EDWARD and RALPH Twin sons of engineer Dunn were the youngest in the family. Ralph who was a miner had one son Ralph who is a deputy living at Murton Durham, the original home of the family. Edward was also a miner and married twice. He had three sons Ralph, who was a footballer and played for Sutton Town, Edward and Thomas and a daughter Jenny.

The children were Joseph, George, Robert, William, Edward, James, Thomas and Elizabeth.

Joseph married Harriet Holly and was killed in the explosion.

George married his widow and they lived in Durham where he died fourteen years ago. They had three sons Joseph, John and Harry all miners. One daughter – Jenny. She married a miner and has a son who is doing particularly well in Electric Signs in Manchester.

Robert (Uncle Bob) survivor of the explosion married Mary Elizabeth Nuttall. He had two sons, John who married Margaret Stone, and has one son William, and Robert, who married Nellie Waine, and has two sons John and George. They both live in Danesmoor.
There were four daughters, Lucy, Margaret. Sarah Ann, and Florrie. Lucy married George Harris and has a son Wilfred and a daughter Dorothy who is a nurse. Margaret married George Elwin and has no children. Sarah Ann (who had a mental illness) married Jack Dawes and has one son Reginald. Florrie married Billy Vickers and has a son Colin and a daughter Jean.

William who was killed in the explosion at the age of 16 has of course no descendents.

James married Anna Whittle and went to live at Tupton has four sons, James who has three sons Keith, Kenneth and Jim, John who has no children although married, George who has a son Peter and a daughter Betty and Wilfred who is not married. There are three daughters Pat,, Nellie and Mabel. Pat married Walters, Nellie married Samuel Taylor and has one child Alwyn, and Mabel married Scott.

Thomas married Elizabeth Shaw and has two sons James who is married and has two children, and Tom, and a daughter Elizabeth who is married and has one child.

Elizabeth who married Ben Towndrow is said to be a confirmed spiritualist. They have two sons Stephen who is in Australia and George who has just gone to Mickelover. There are three daughters May, Lily and Violet.

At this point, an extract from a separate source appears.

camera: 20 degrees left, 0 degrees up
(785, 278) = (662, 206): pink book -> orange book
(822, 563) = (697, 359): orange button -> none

AND LASTLY TO EDWARD the grandfather of the author.
He married Harriet Ann Wardle of a well known Clay Cross family. Their children, in order of age, are, George William, Mabel, Nellie, Ralph, Bernard, Olive & Edna (twins) and Linda. Reta, the youngest died at an early age.

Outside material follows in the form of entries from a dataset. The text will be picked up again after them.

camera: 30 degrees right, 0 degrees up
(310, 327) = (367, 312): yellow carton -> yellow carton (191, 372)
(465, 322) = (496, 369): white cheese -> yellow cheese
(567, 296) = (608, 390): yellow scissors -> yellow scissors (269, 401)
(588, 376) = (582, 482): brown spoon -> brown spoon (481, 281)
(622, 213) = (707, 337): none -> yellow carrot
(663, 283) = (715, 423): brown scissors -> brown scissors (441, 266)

George William - who is at the present time running Parkhouse Colliery married Mary Symons and they have two daughters Phyllis and Nellie and two sons George and Bernard.

Mabel - married Guy Long, a Canadian, and after the war went out to his farm in Alberta. Their children are Reta, Sidney, Edna. Mabel died two or three years ago in Alberta.

Nellie - who married twice, is the mother of the author. Her first husband, William Matthew Baker, was killed on the Somme in 1916. Their son Matthew William is the author of this pamphlet. Her second husband was a widower John Brough with three children Jack, Elsie and Roy. The children of the marriage are Frank and Bernard. Ralph another son died at an early age.

Ralph - who spent a time in Australia married Emma Adlington on his return and they have two daughters Mavis and Beryl and a son Jack. Ralph works at No 7 colliery.

Bernard - an amateur electrician, also works at No 7 and is married to Alice Allen of Brimington. They have five daughters Nellie, Olive, who lives in the home previously mentioned in the Square, Danesmoor, with her father is married to Ezra Ball. They have three children, Reta, Sidney and William.

Edna - the twin sister of Olive went out to Canada to stay with Mabel. There she married Percy Hove and they have two children and live in Saskatchewan.

Linda - the youngest child is married to Jack Churn, of Pilsley, and they have one son Derrick.